After Rob Gerrard’s memorial service at St. Vincents’ a few observations of this event and the people involved in this business made me think about the profession of battlefield guiding. There are currently three distinct groups of guides operating on the battlefields, namely the serious academics who endeavour to know every little bit of detail they can find and anesthetize their clients with an information deluge, then you have the operators who weave a spell-binding tale of urban legends, grandpa’s tales and something they have read in an Anglo-Zulu War Historical Society manual or an Adrian Greaves’ book and cook up a storm to old toppies and swooning young duchesses, and then you have the Veterans.

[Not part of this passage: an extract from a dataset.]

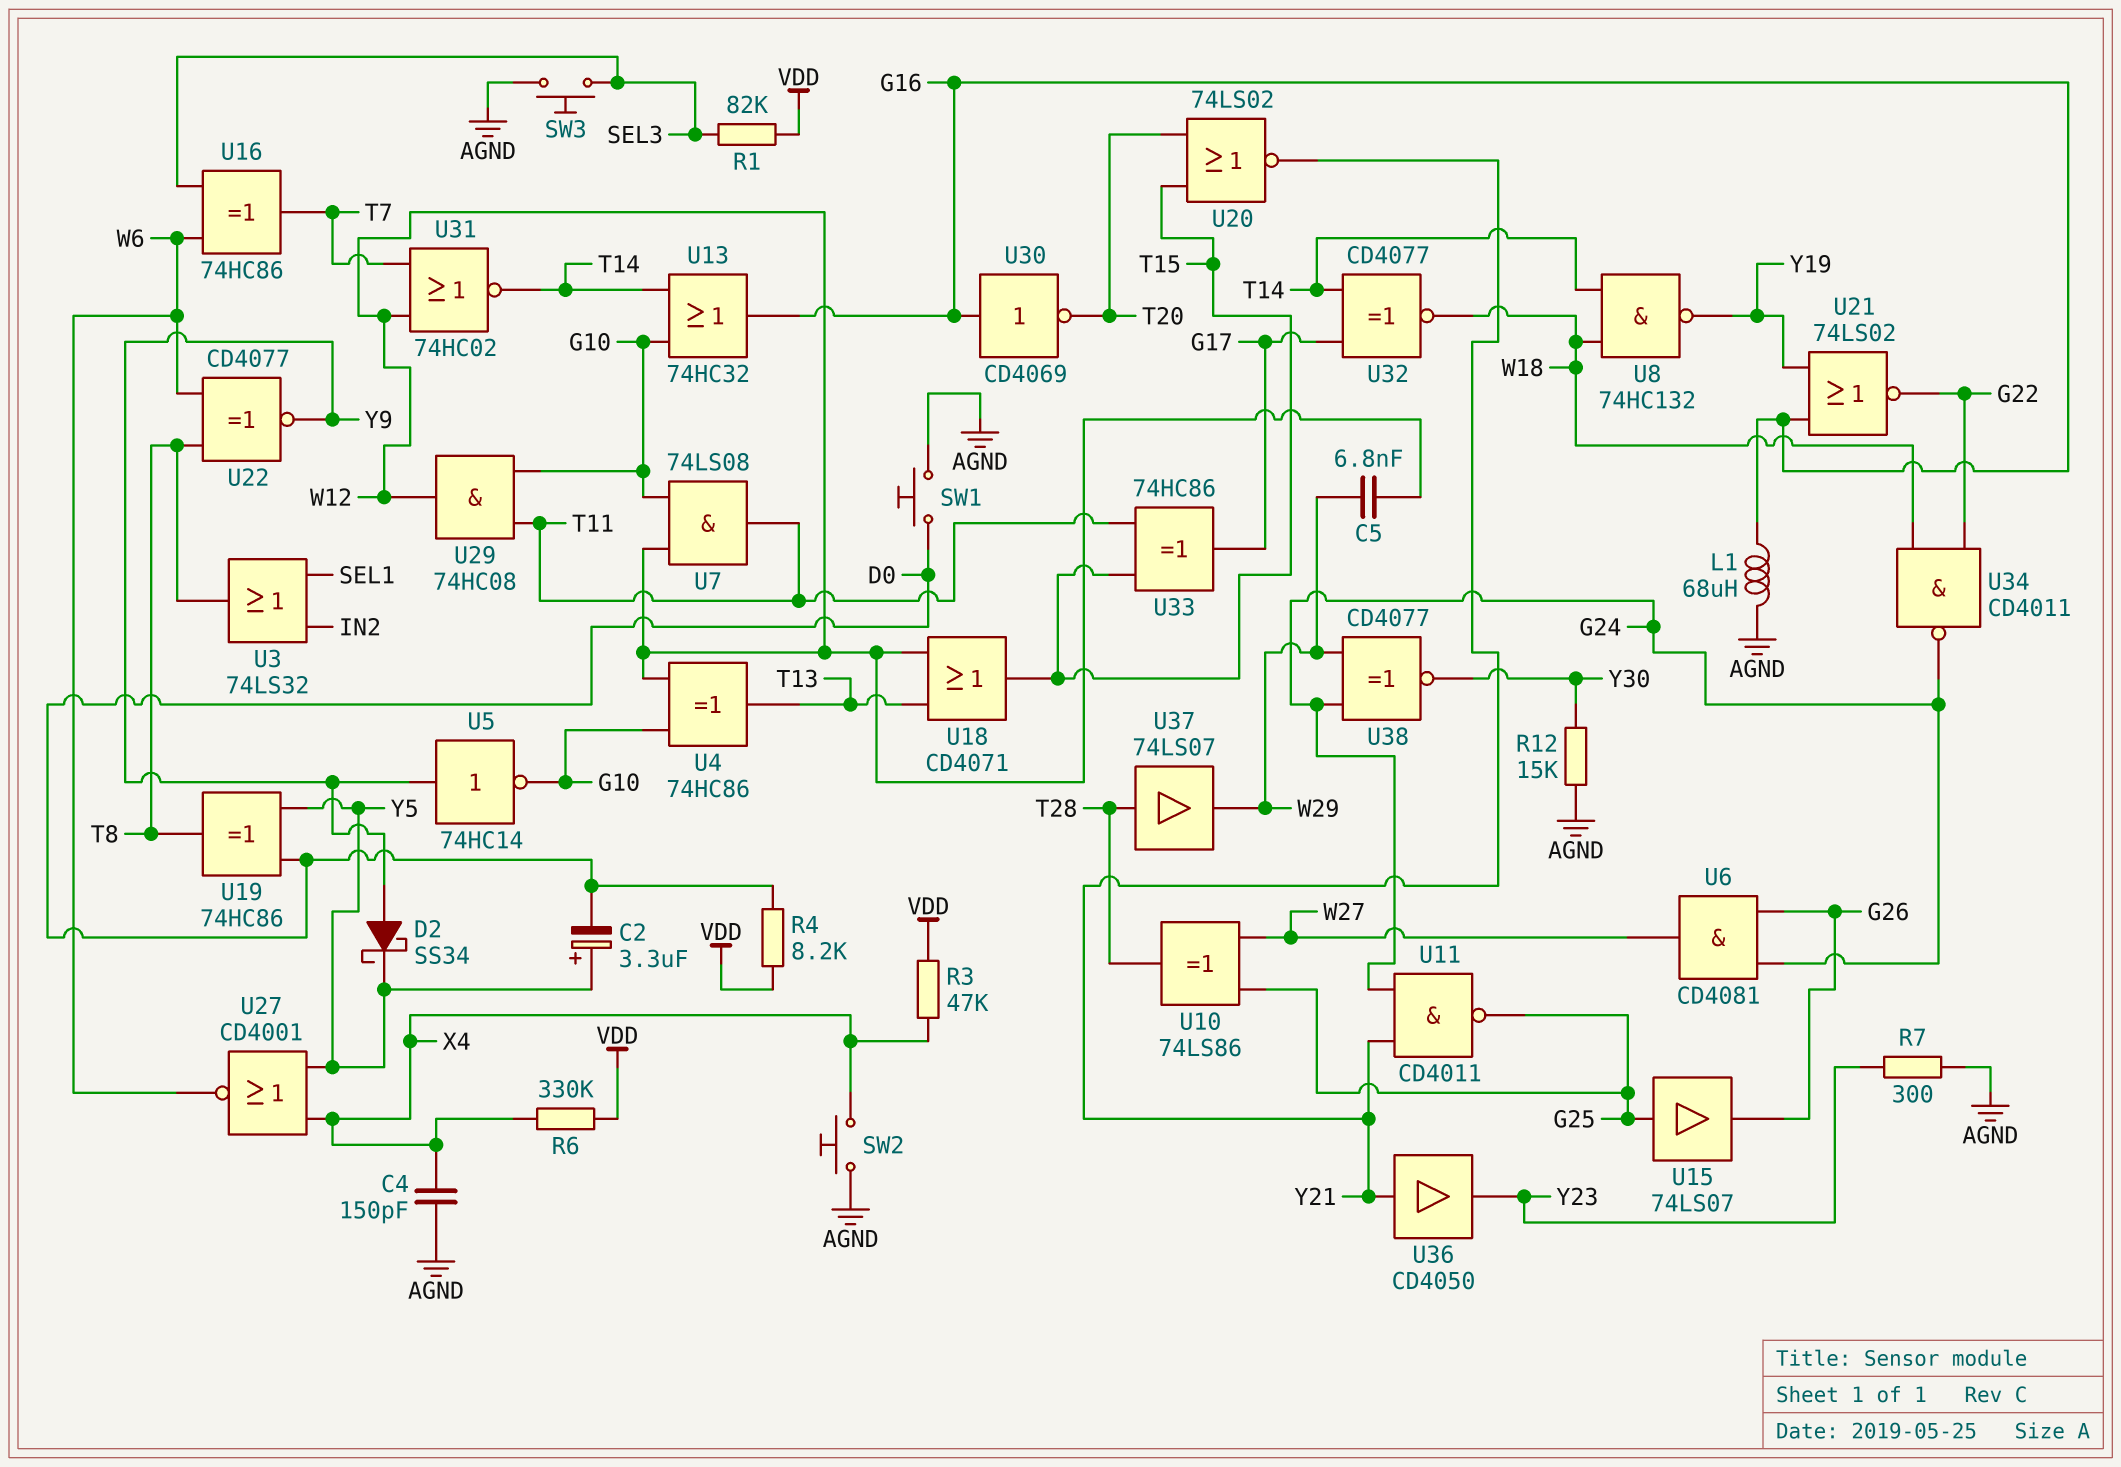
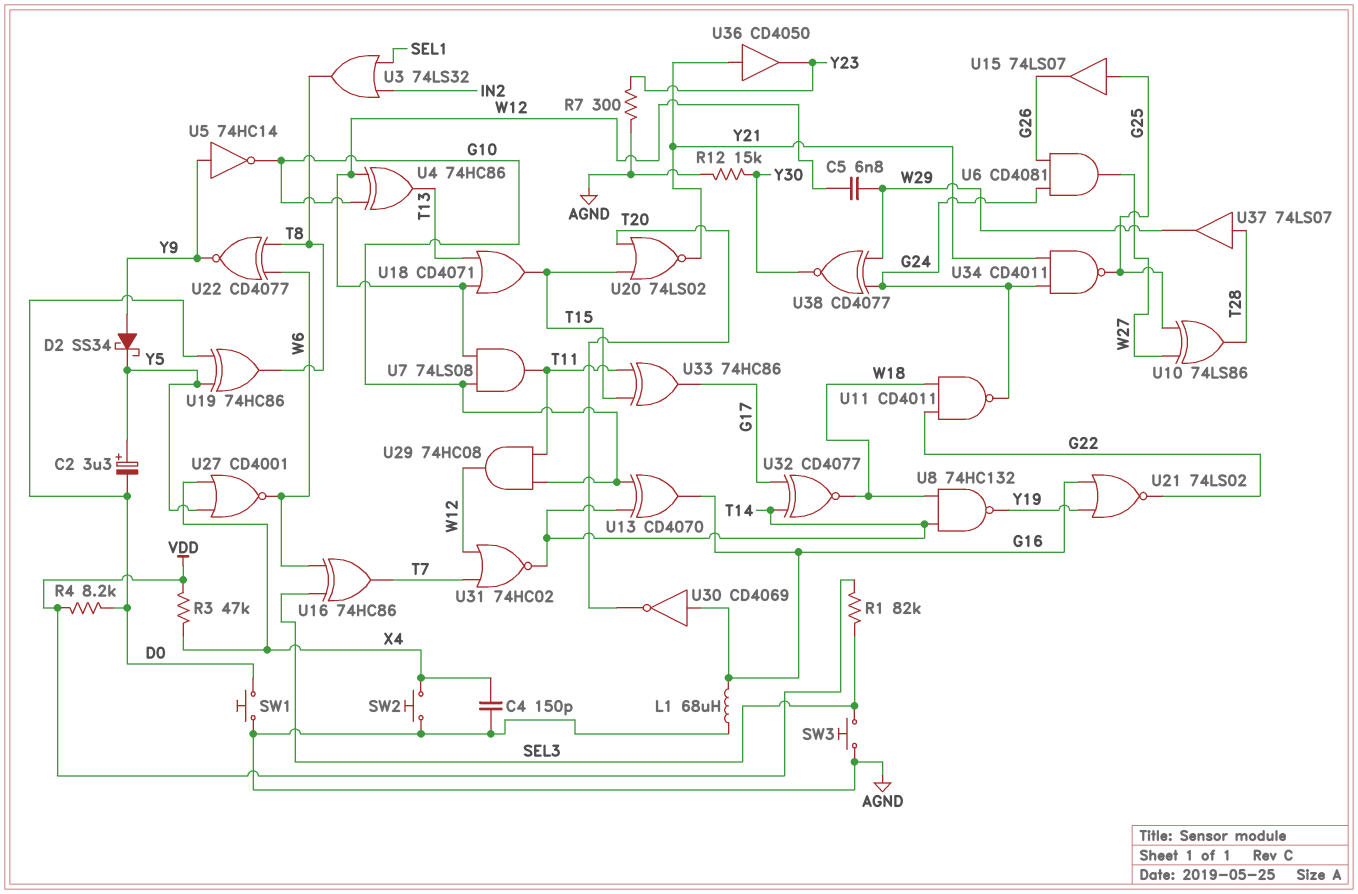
R6: 330k (VDD, X4) -> none
U11: NAND CD4011 (in G24, in Y21, out G25) -> NAND CD4011 (in G22, in W18, out G24)
U13: OR 74HC32 (in G10, in T14, out G16) -> XOR CD4070 (in G10, in T14, out G16)
U34: NAND CD4011 (in G22, in W18, out G24) -> NAND CD4011 (in G24, in Y21, out G25)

Guys (and girls) who have served time in the Armed Forces of Southwest-Africa, Namibia, South Africa and Rhodesia. There are quite a few of us. We are not the best battlefield guides in the world, and we do not work in the colours of fancy lodges or hotels, but we know that to make a battlefield your own, you take this story, and you become an ambassador of this tale. You pay homage to brothers in arms that have fallen beneath your feet, and you dip your hat in a silent, quick salute. You tell the story of the Fallen, of the Silent Parade that will never dismiss, and you make the smoke come alive and the people in front of you smell the fear, the storming surge of a victory’s exultation and you make them smell the blood and the shit of the Dead. And you make them hear it.
Then you are a good guide. When you can guide with a visceral clarity that will make your client never forget, you may be regarded as a good guide. We are not princes. We are Custodians, and we have a responsibility. Those of you who want to chase the glamour, should go work at Disneyland. You do not belong here.